Dom Vicente –  Essa pergunta me faz lembrar que em 2025 o Brasil sediará a COP 30. Será em Belém, no Pará. Sem dúvida, um evento importante. Preocupa o fato de a gente ver a narrativa de “um capitalismo verde” dominar os debates. Ou seja, pelo visto os grandes empreendimentos como extrativismo minerário, transição energética, agronegócio continuarão defendendo o paradigma tecnocrata. E a exploração continuará. No meu ponto de vista, é precisamente aí que está o equívoco. Essas organizações não escutam os gritos da terra e dos mais pobres. Estão interessadas em manter a produção que visa o lucro. Minha sugestão é que reforcemos as redes populares, dos movimentos eclesiais e sociais. A mobilização das comunidades atingidas e mais vulneráveis, dos povos originários, dos quilombolas, dos defensores da agroecologia, das sabedorias existentes em tantos modos de vida sustentáveis são fundamentais. Do contrário, as elites continuarão dominando. Inclusive, o documento incentiva que nessas conferências haja, ainda mais, grupos com suas manifestações porque “na realidade eles preenchem um vazio da sociedade inteira que deveria exercer uma sã pressão, pois cabe a cada família pensar que está em jogo o futuro dos seus filhos” (Laudate Deum, n. 58).

noticias.cancaonova.com –  Por fim, Francisco dá motivos espirituais para que os fiéis olhem este tema com maior responsabilidade. Quais seriam estes motivos?

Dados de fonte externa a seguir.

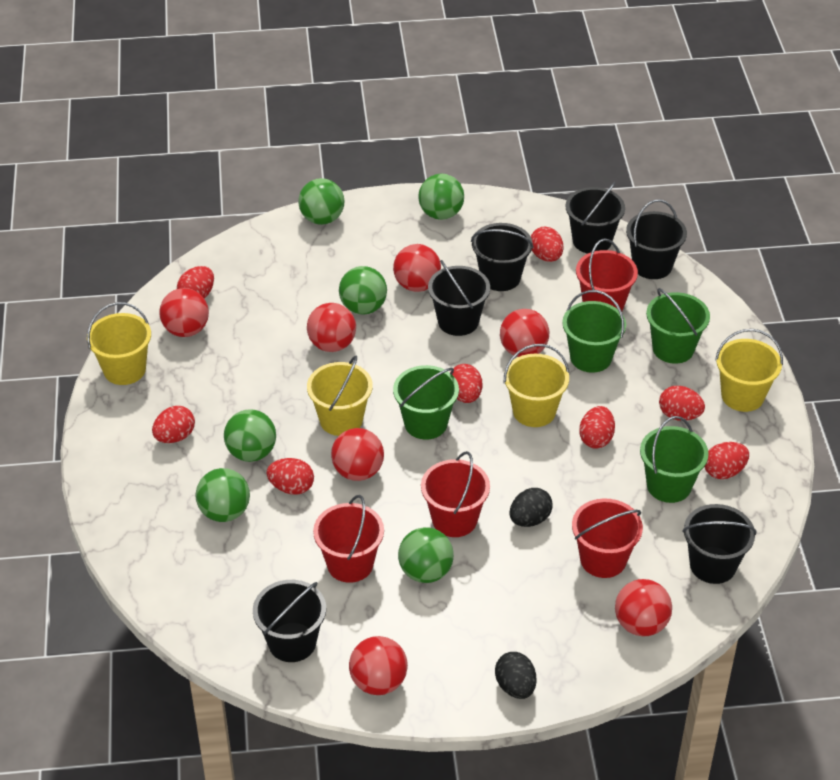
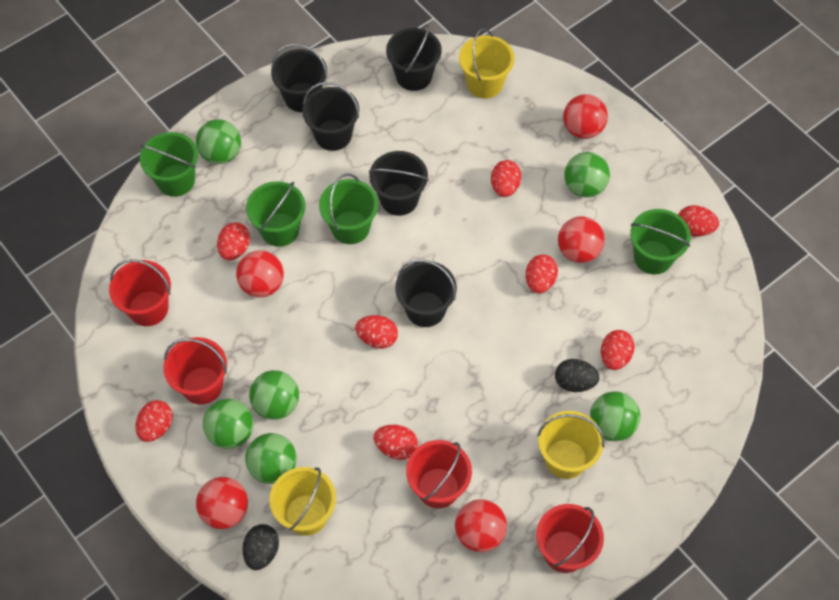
black bucket: 6 -> 5
red ball: 7 -> 5
yellow bucket: 4 -> 3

Dom Vicente –  Acredito que o primeiro motivo é voltar ao nosso lugar de criaturas. Para isso, necessitamos reconhecer o senhorio de Deus, pois “d´Ele é ‘a terra e tudo o que nela existe’ (Dt 10, 14). A Laudate Deum fala de um antropocentrismo situado. Esse é um segundo fundamento espiritual para nós. Não existimos separados das outras criaturas. “Assim, acabamos com a ideia dum ser humano autônomo, onipotente e ilimitado, e repensamos a nós próprios para nos compreendermos de maneira mais humilde e mais rica” (Laudate Deum, n. 68). Em sua vida terrena, Jesus convidou seus discípulos a contemplarem as belezas da criação. Outro ponto que faz parte de nossa mística cristã é a concepção de que todas as coisas, por serem criadas por Deus, exige de nós um respeito amoroso e cuidadoso. Veja que bela expressão. “O universo desenvolve-se em Deus, que o preenche completamente. E, portanto, há um mistério a contemplar numa folha, numa vereda, no orvalho, no rosto do pobre. O mundo canta um Amor infinito; como não cuidar dele? (Laudate Deum, n. 65). Por fim, o documento conclui convocando-nos a viver um processo de reconciliação com toda a obra criada, pois somos companheiros de viagem e não adversários. Para concluir, creio que a última afirmação tem muito a dizer para nós cristãos católicos. “‘Laudate Deum’ é o título desta carta, porque um ser humano que pretenda tomar o lugar de Deus torna-se o pior perigo para si mesmo (Laudate Deum, n. 73).